Last time you were shopping for food in the supermarket, how much thought did you give to how the products you were taking off the shelves got there in the first place?
The chances are: not much, if any. And you wouldn’t be alone.
The food manufacturing industry is well hidden. Too few of us consider how the food we eat is produced.
In fact it’s a huge industry — with huge energy bills. Food needs to be heated and cooled in order to make it safe and prolong shelf life. This takes energy. In the UK the food and drink industry is responsible for 9.5 megatonnes of CO2 emissions every year.
Over the last few years, I’ve been working behind the scenes with food manufacturers, inventing ways to reduce the amount of energy needed to produce familiar household goods like KitKats and Aunt Bessie’s yorkshire puddings.
I launched the National Centre of Excellence for Food Engineering to encourage more engineers to work in the sector and to find solutions to the food industry’s challenges, including reducing waste energy.
After all, we all have to eat.
The origins of the centre
The idea started in 2012, when the Food and Drink Federation identified that a shortage of engineering resources was holding back food companies. The food sector employs more engineers than the aerospace and automotive sectors combined, but for people starting out, it’s not as well known as a career pathway for aspiring engineers.
We launched the National Centre of Excellence for Food Engineering in 2014 in order to address this gap in resources. We have added food engineering modules to many of our engineering courses in order to introduce our students to this career path.
We also train people already working in the sector through apprenticeships and Knowledge Transfer Partnerships, where we match engineers in the food industry with experts here at the university to work together to develop engineering solutions.
Then, in 2019 we opened our new £10m building, which features the professional-grade facilities we need to mimic a real food manufacturing environment. This has allowed us to work with major food companies to solve their engineering problems and help them become more efficient.
Helping KitKats save energy
One of these companies is Nestlé — the world's largest food and drink company. We worked with them to improve the efficiency of how they produce their iconic chocolate bar the KitKat.
It takes a lot of heat to make the KitKat we know and love. Before our project, 60% of the energy used to make KitKats was lost as hot air emissions. We wanted to find a way to reuse this energy as part of the process, and improve the overall energy efficiency of Nestlé’s wafer baking ovens by 15%.
It’s hard to reuse hot air in a baking process. The relatively low temperature of the air (150 °C) means the air stream moves slowly, making it harder to capture.
The other issue is hygiene. All food when cooked or baked gives off an oily residue due to the fats within the product. This gets in the waste air and can stick to the ovens and waste pipes when it cools down, creating mess and presenting a fire hazard.

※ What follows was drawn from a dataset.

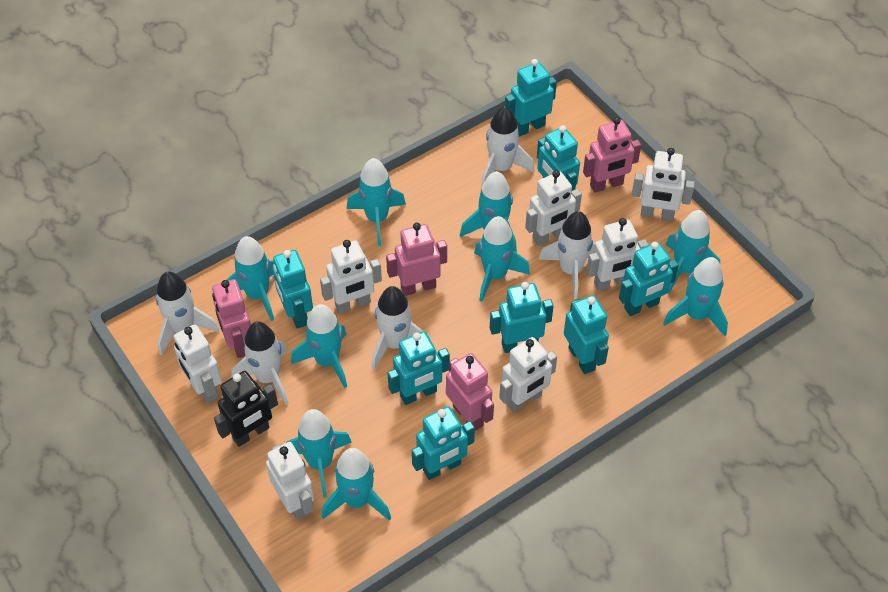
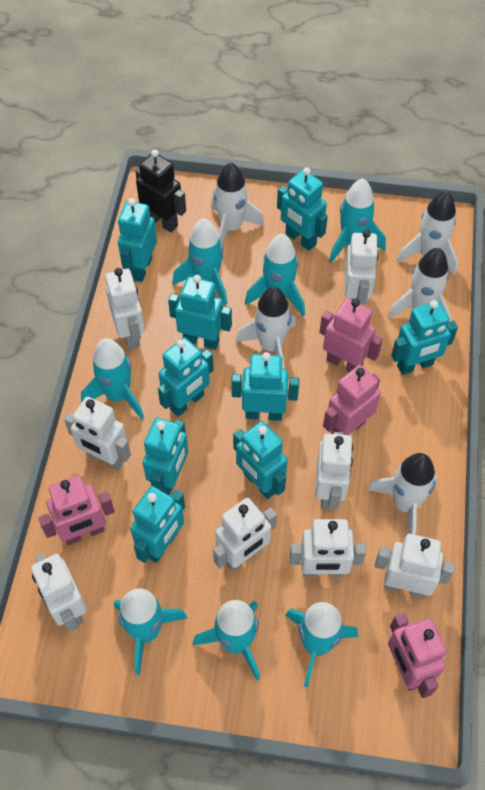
turquoise robot: 8 -> 9
turquoise rocket: 9 -> 7
white robot: 7 -> 8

We wanted to find a way to quickly change the waste exhaust gas into a usable source of heat elsewhere in the factory, before it had time to stick to anything.
We worked in Nestlé’s main research headquarters in York and had access to their enormous food processing factories, with ovens 50 metres long.
We developed a very efficient heat transfer system in the form of a pipe that transfers heat from the waste air from the biscuit baking to water. The resulting hot water was then used to melt the chocolate that covers the biscuits.
Our system was introduced across Nestlé’s confectionery process lines in five sites around the world, leading to energy cost savings of £246,000 a year, and far less wasted energy.
These energy savings will bring about considerable environmental and economic benefits for Nestlé and the wider sector. Adopting the system in Nestlé’s KitKat factory could save the company up to 50% of waste heat generated.
Rolling out the technology across the whole UK sector could save 43,000 million cubic metres of gas and reduce CO2 emissions by 3.7 million tonnes annually.